Sanità piemontese, Nursing Up: «Nessun blocco delle assunzioni. Ora la Regione rispetti gli impegni»
Dopo l’incontro del 15 luglio tra sindacati e Assessorato regionale, Nursing Up ottiene rassicurazioni: nessun blocco delle assunzioni. Firmato anche un Protocollo d’Intesa sul Welfare. Ma la vigilanza resta alta.
Il chiarimento era atteso e, almeno nelle intenzioni, è arrivato. Mercoledì 15 luglio, nel tardo pomeriggio, le organizzazioni sindacali firmatarie del contratto si sono riunite con l’Assessorato regionale alla Sanità del Piemonte per fare il punto sul futuro del reclutamento del personale dopo una nota della Regione che aveva sollevato più di una preoccupazione. Per Nursing Up Piemonte e Valle d’Aosta l’esito è positivo, ma con riserva.
«L’Assessore ha chiarito che il provvedimento non rappresenta un blocco generalizzato delle assunzioni», dichiara Claudio Delli Carri, Segretario regionale di Nursing Up Piemonte e Valle d’Aosta. La Regione, spiega, intende effettuare una ricognizione dello stato del personale nelle singole aziende sanitarie per programmare con più efficacia il fabbisogno futuro, garantendo nel frattempo la prosecuzione dei reclutamenti già avviati e la continuità dei servizi. «Era una precisazione che ritenevamo indispensabile — aggiunge Delli Carri — perché il sistema sanitario non può permettersi ulteriori rallentamenti.»
Il sindacato ha però posto una condizione precisa: che la fase di analisi non resti un esercizio amministrativo fine a se stesso, ma diventi il punto di partenza di una pianificazione condivisa.

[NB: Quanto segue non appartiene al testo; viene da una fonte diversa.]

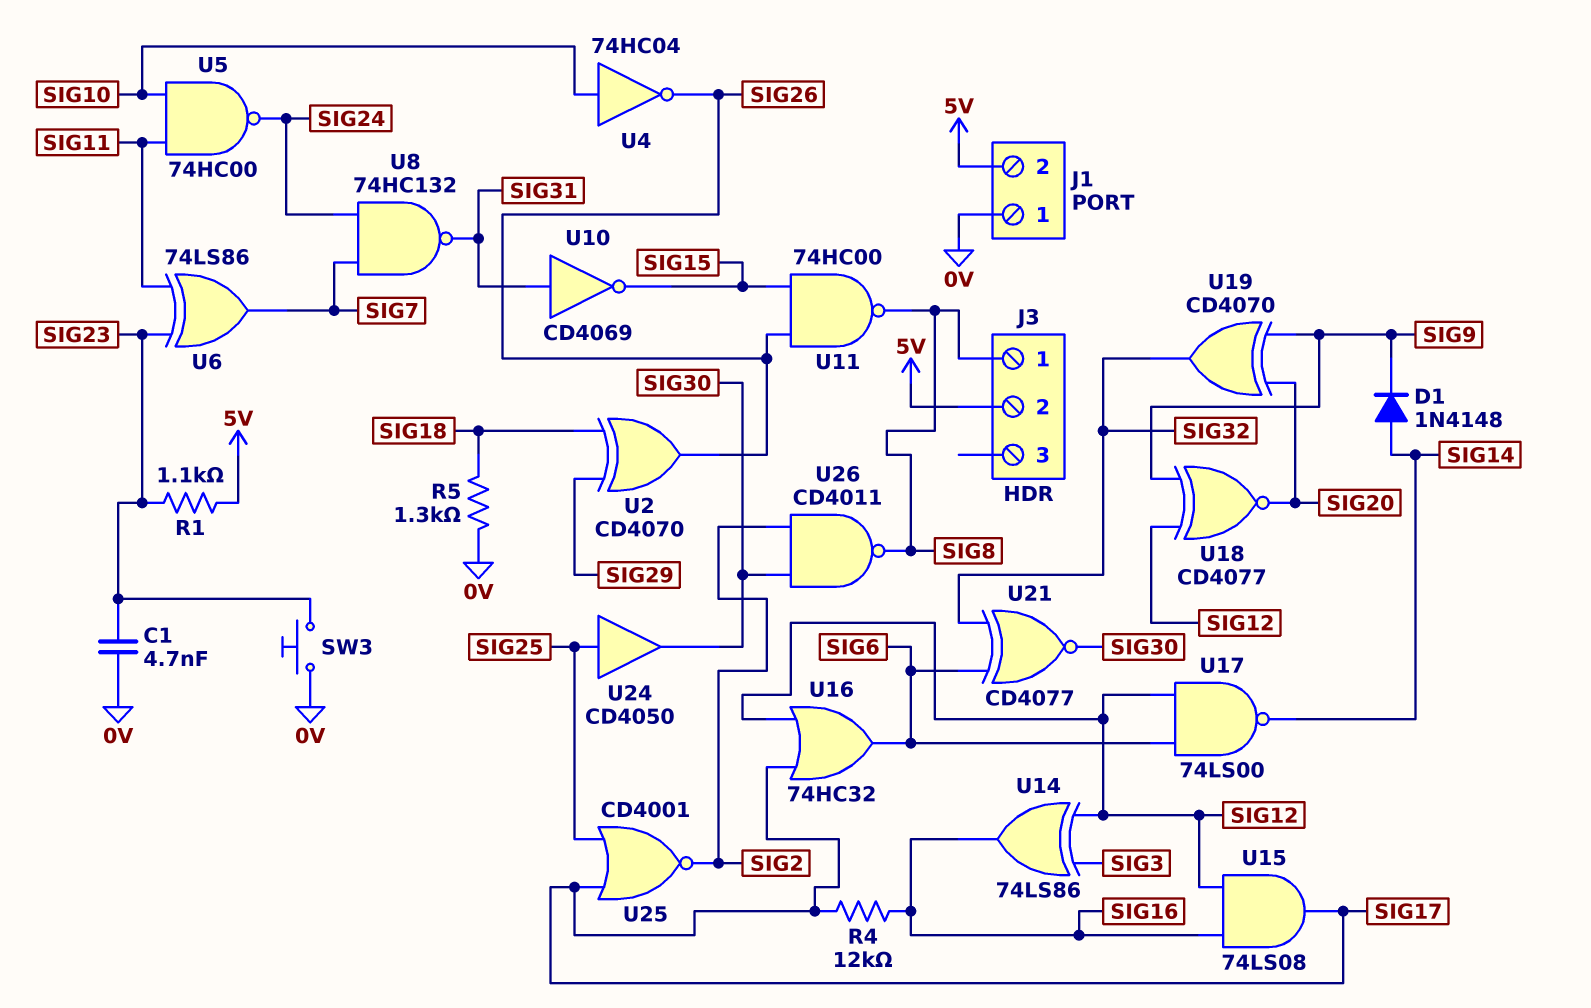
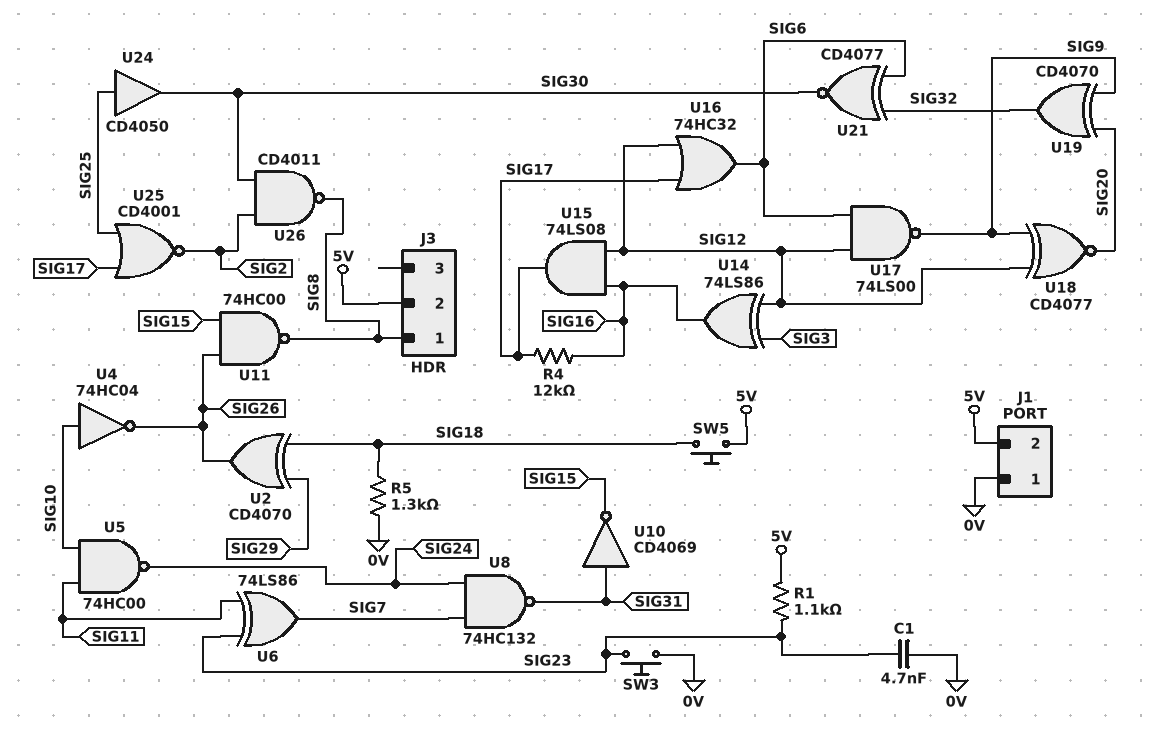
D1: diode 1N4148 (A SIG14, K SIG9) -> none
SW5: none -> button (5V, SIG18)
U17: NAND 74LS00 (in SIG6, in SIG12, out SIG14) -> NAND 74LS00 (in SIG6, in SIG12, out SIG9)

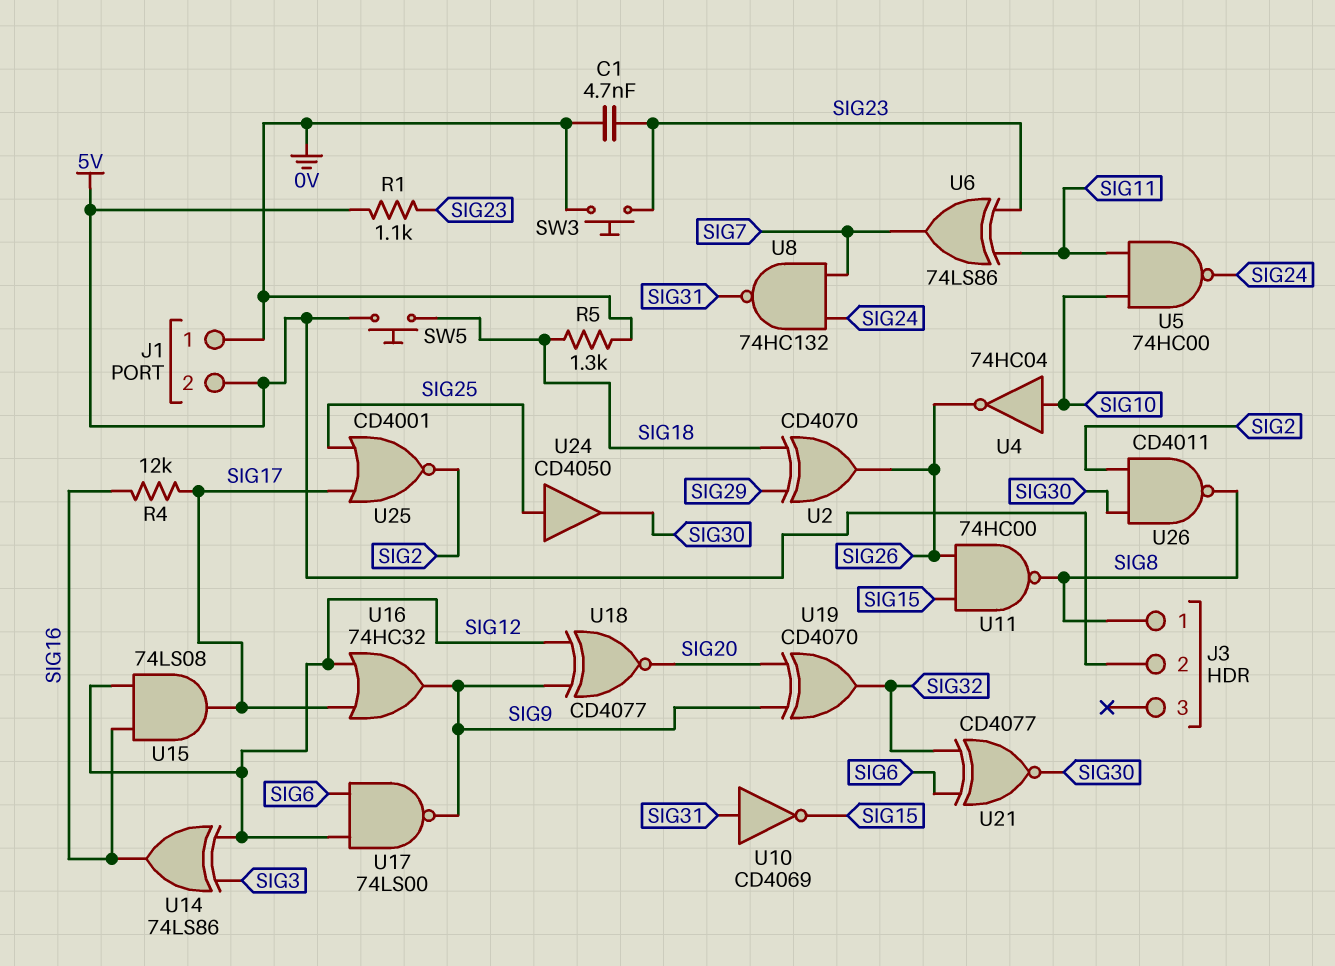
U16: OR 74HC32 (in SIG12, in SIG17, out SIG6) -> OR 74HC32 (in SIG12, in SIG17, out SIG9)

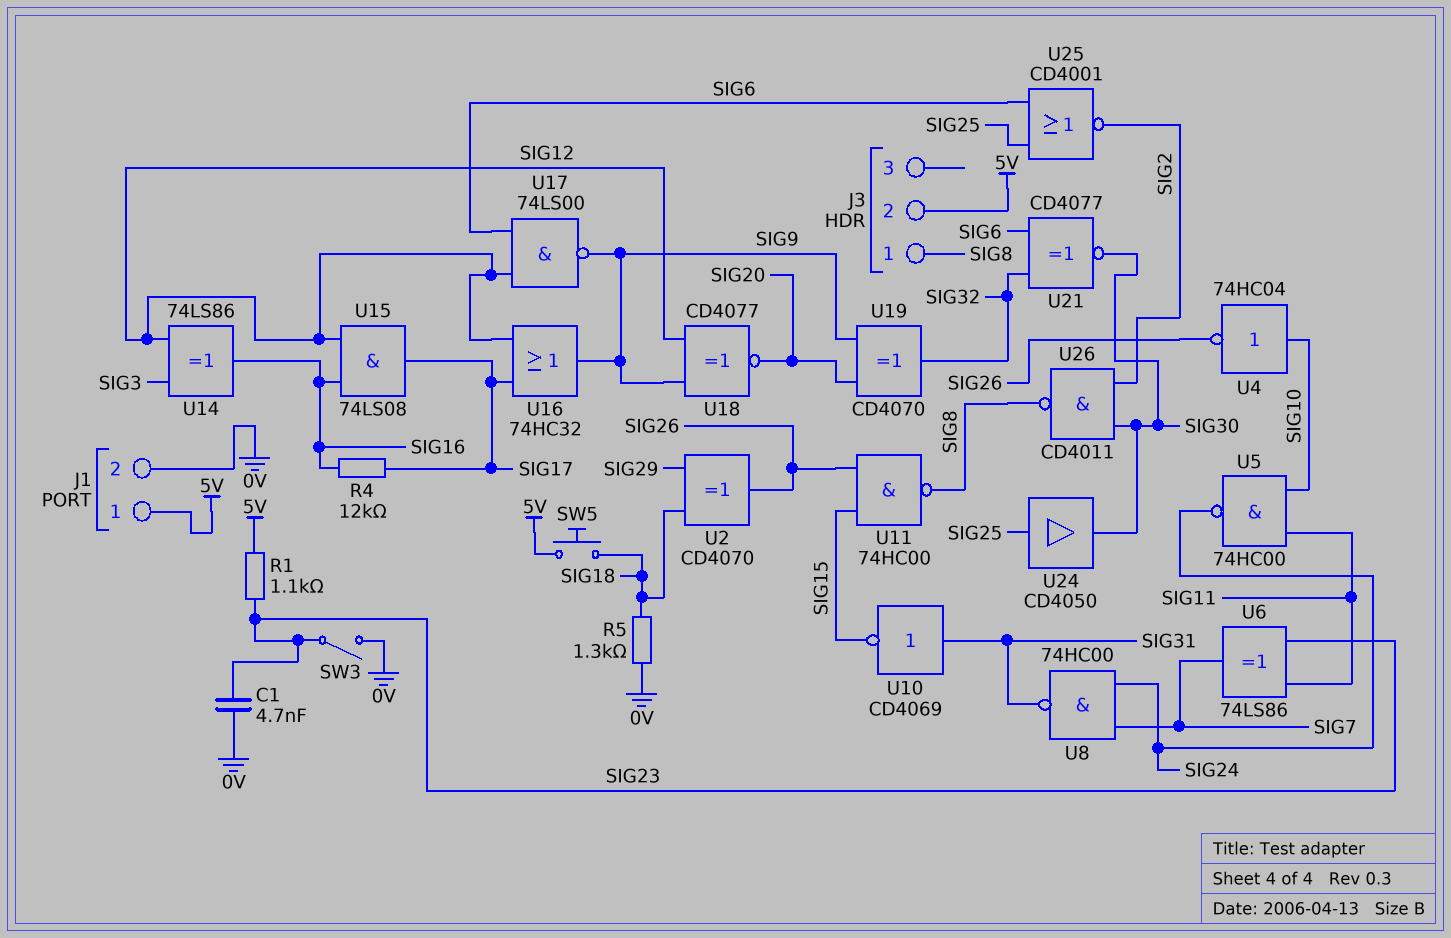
J1 pin 1: 0V -> 5V
J1 pin 2: 5V -> 0V
SW3: button (0V, SIG23) -> switch (0V, SIG23)
U8: NAND 74HC132 (in SIG7, in SIG24, out SIG31) -> NAND 74HC00 (in SIG7, in SIG24, out SIG31)
U25: NOR CD4001 (in SIG17, in SIG25, out SIG2) -> NOR CD4001 (in SIG6, in SIG25, out SIG2)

Su questo punto sarebbe arrivata una garanzia: i dati raccolti e la successiva programmazione dei fabbisogni saranno oggetto di confronto con le organizzazioni sindacali. «Le scelte sul personale devono essere costruite insieme a chi vive quotidianamente le criticità della sanità piemontese», sottolinea Delli Carri.
Nel corso dell’incontro è stato inoltre sottoscritto il Protocollo d’Intesa sul Welfare, che avvia un percorso finalizzato alla costruzione di un sistema di welfare integrativo regionale, con l’obiettivo di armonizzare le misure di sostegno ai lavoratori del comparto sanitario su tutto il territorio piemontese. «Investire sul benessere di chi opera nella sanità significa investire sulla qualità dell’assistenza ai cittadini», commenta il segretario.
Nursing Up annuncia che continuerà a vigilare sull’attuazione degli impegni assunti, affinché il confronto del 15 luglio non resti un episodio isolato, ma diventi «un metodo stabile di lavoro, fondato sulla trasparenza dei dati e su una reale concertazione».